Notes from Costa Rica

Greetings from the airport in San José, Costa Rica. It’s Tuesday morning, and I’ve been in the country since Saturday afternoon to attend the inaugural of President Oscar Arias.

Arias was president of Costa Rica from 1986 to 1990, and he won the Nobel Peace Prize in 1987 for his efforts to bring Central America’s conflicts to a negotiated end. He used the prize money to start a San José-based foundation for peace, where I worked in 1994-95 before joining CIP.
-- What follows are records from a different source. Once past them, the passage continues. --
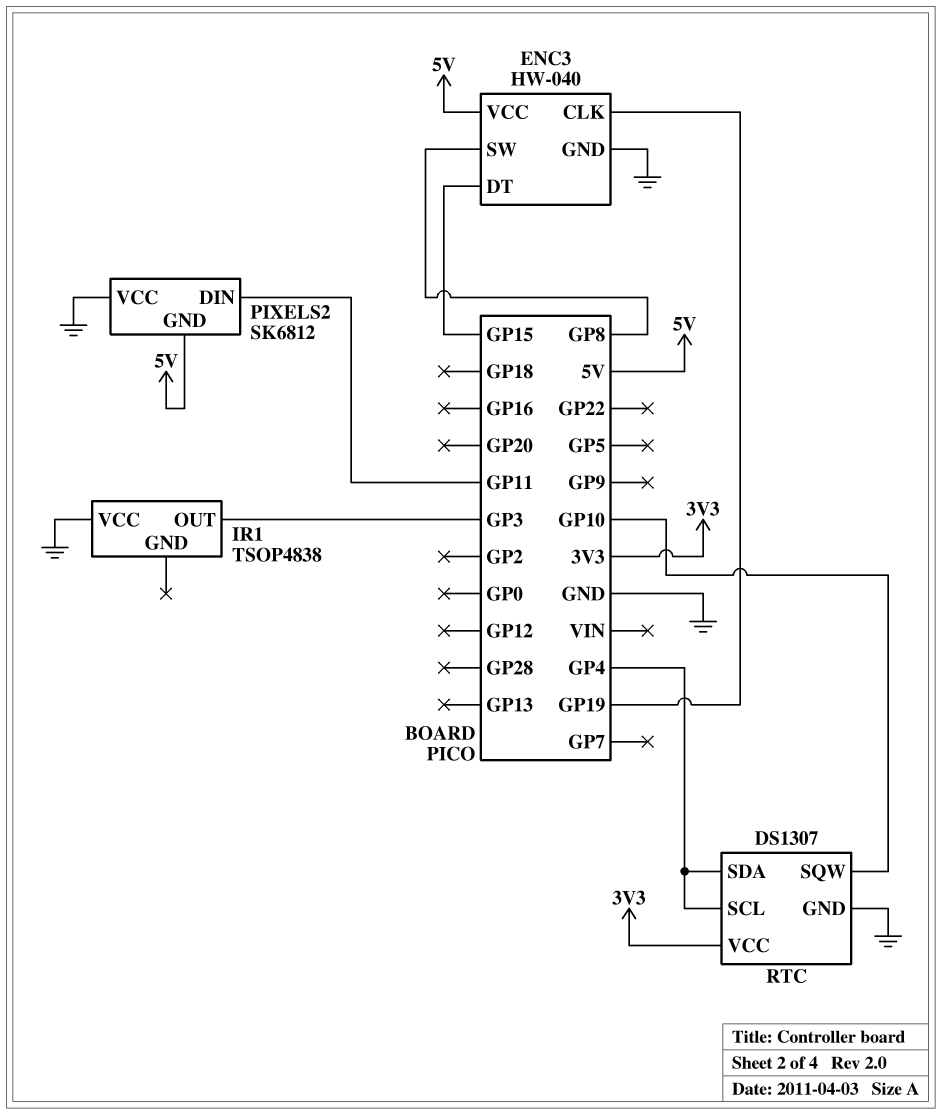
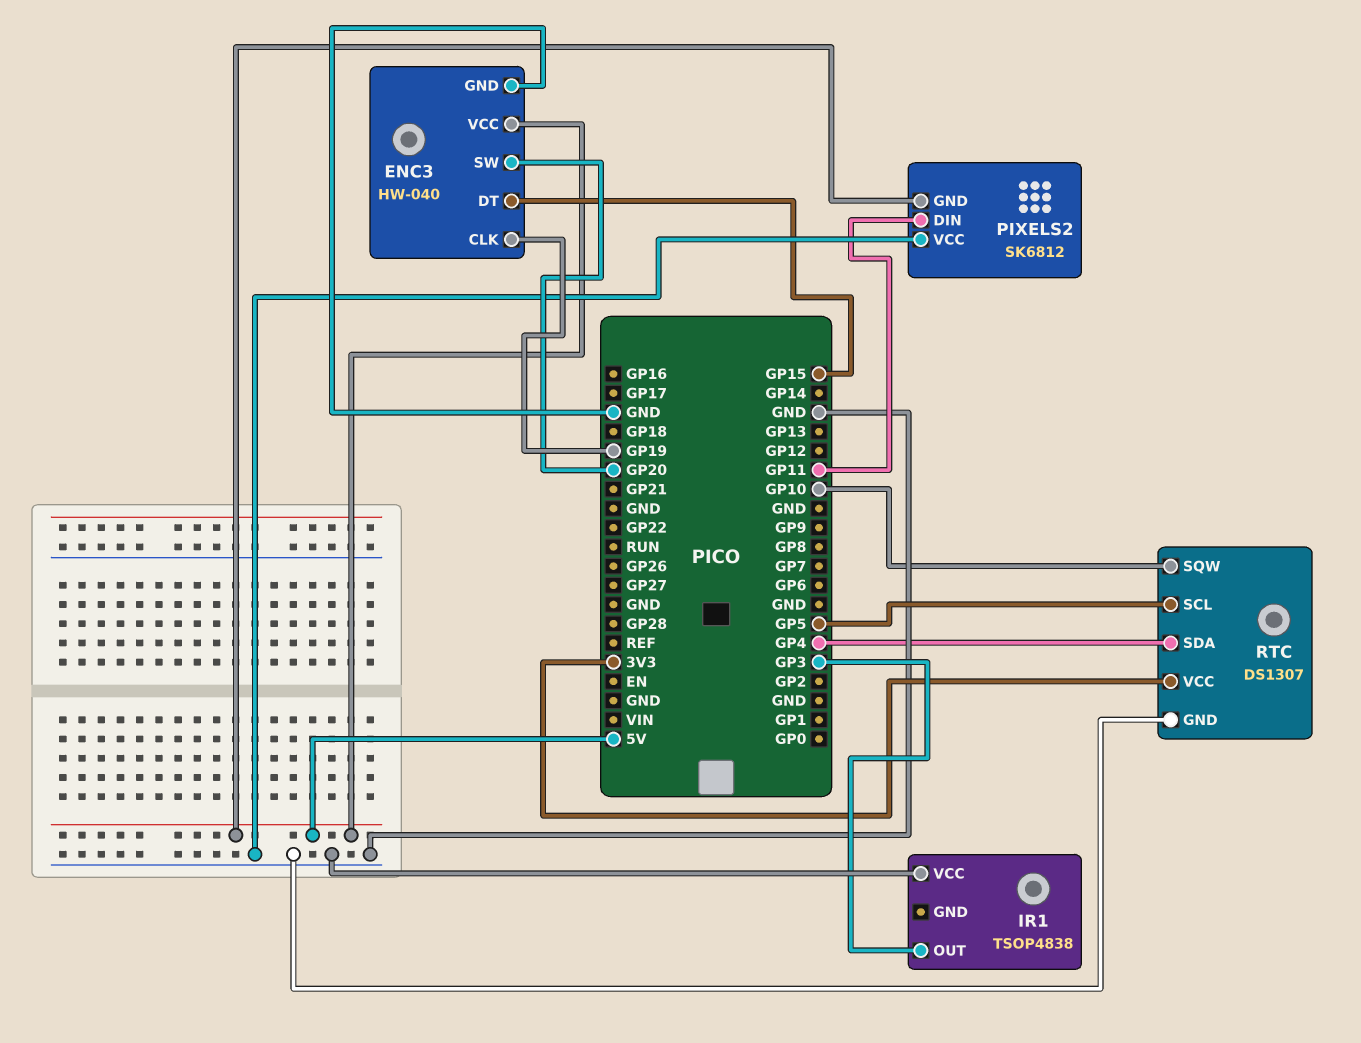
ENC3 pin SW: GP8 -> GP20
RTC pin SCL: GP4 -> GP5

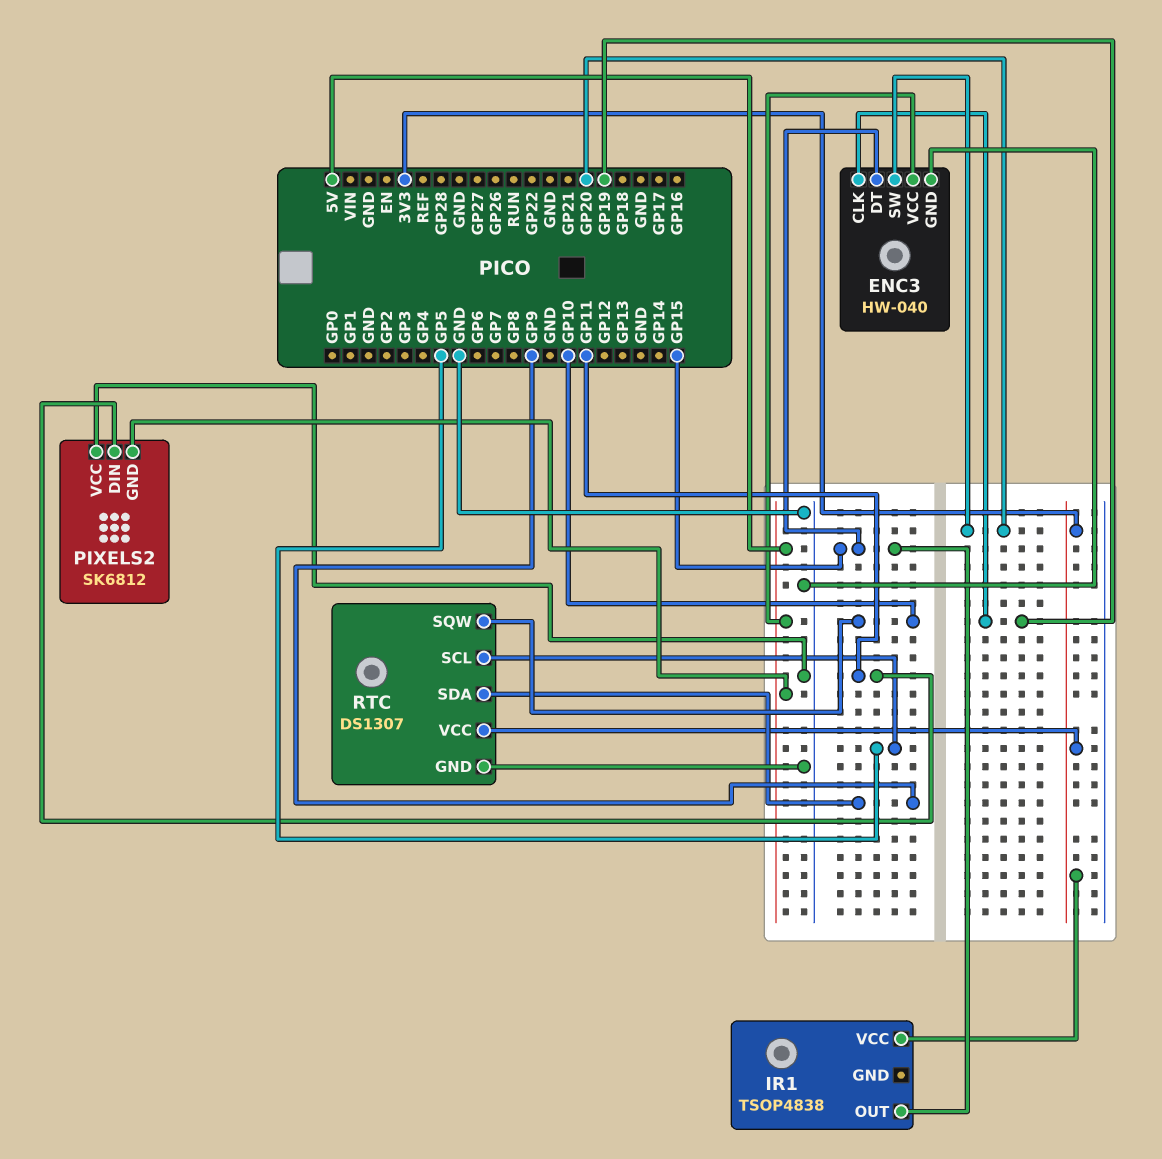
IR1 pin OUT: GP3 -> GP15
IR1 pin VCC: GND -> 3V3
RTC pin SDA: GP4 -> GP9

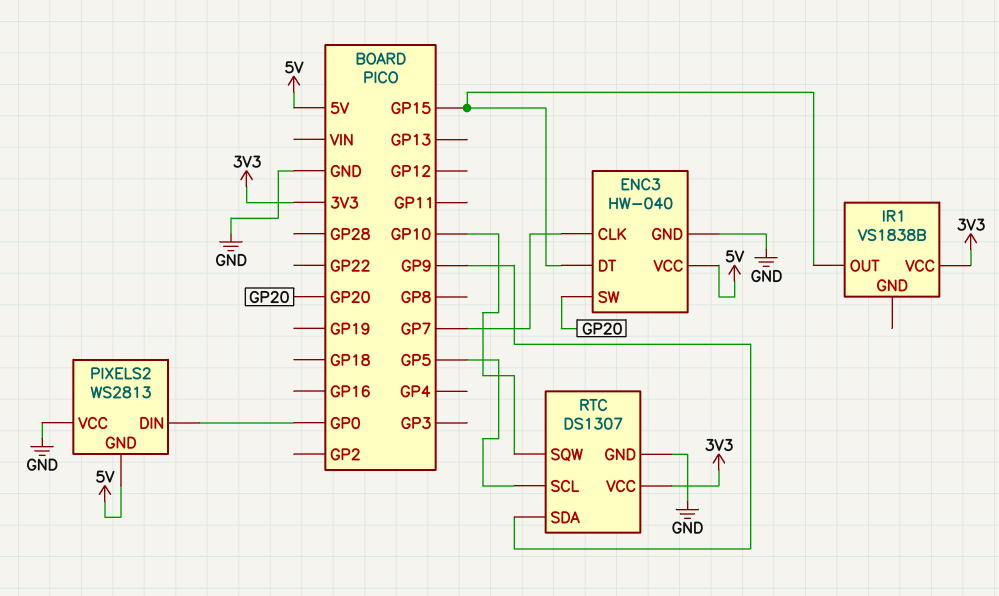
ENC3 pin CLK: GP19 -> GP7
IR1: TSOP4838 -> VS1838B
PIXELS2: SK6812 -> WS2813
PIXELS2 pin DIN: GP11 -> GP0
Using the same dogged persistence that made his peace plan successful, Arias helped convince Costa Rica’s Congress to change the country’s constitution to allow re-election; he ran for, and won, a second term in February elections. Like many U.S. and Canadian employees and interns who passed through over the years, I happily accepted an invitation to Arias’ inaugural.

It is interesting to have a former boss now serving as leader of a foreign country. It’s at least as interesting to have a former co-worker – Kevin Casas, who was a fellow program officer at the foundation when I was there – now serving as second vice-president and minister of planning. Kevin is only 38. (I admit I had trouble treating Kevin with the deference his new position requires. In retrospect, saying “hey man, you’re Costa Rica’s Dick Cheney now” was probably over the line.)

“Don Oscar” not only invited all of us former employees to the inaugural, but hosted a lunch for us at his house on Sunday, the day before the inauguration. Arias told reporters that the lunch “lightened his day.”

(Could the contrast with the United States be any greater? A president about to be inaugurated spends three hours of his pre-inaugural day with a bunch of twentysomething and thirtysomething gringos who used to work for him. Meanwhile Arias – not a press secretary – would emerge from his house, on a busy corner in a wealthy neighborhood, every so often to talk to the reporters gathered outside. For its part, the house was guarded only by one or two armed police, and none of us was so much as patted down as we entered. For someone who spends much time in security-obsessed Washington and Bogotá, the contrast was incredibly profound.)

The inauguration was, well, ceremonial. Laura Bush was among the foreign leaders there; she arrived the night before and left a couple of hours after the ceremony. Hugo Chávez canceled at the last minute. Álvaro Uribe was there, and received a loud round of applause from the specially invited audience of wealthy and well-connected Costa Ricans (“Now he’s the one that I really like,” an elderly woman seated behind me told her husband as the crowd applauded Uribe.)

In his inaugural speech, Arias promised to govern in line with many of the values his foundation sought to promote. He promised to spend 8 percent of GDP on education. He called for improving basic infrastructure and access to technology, to modernize the country. To cheers, he called for strengthening the national healthcare and social welfare system, and to pay for it with an increase in progressive income taxes. He called for a foreign policy based on human rights, peaceful conflict resolution, promoting demilitarization, “human development,” and reliance on the United Nations. He said that Costa Rica should be a “moral power” in the world, and its “brand” should be “peace and love for nature.”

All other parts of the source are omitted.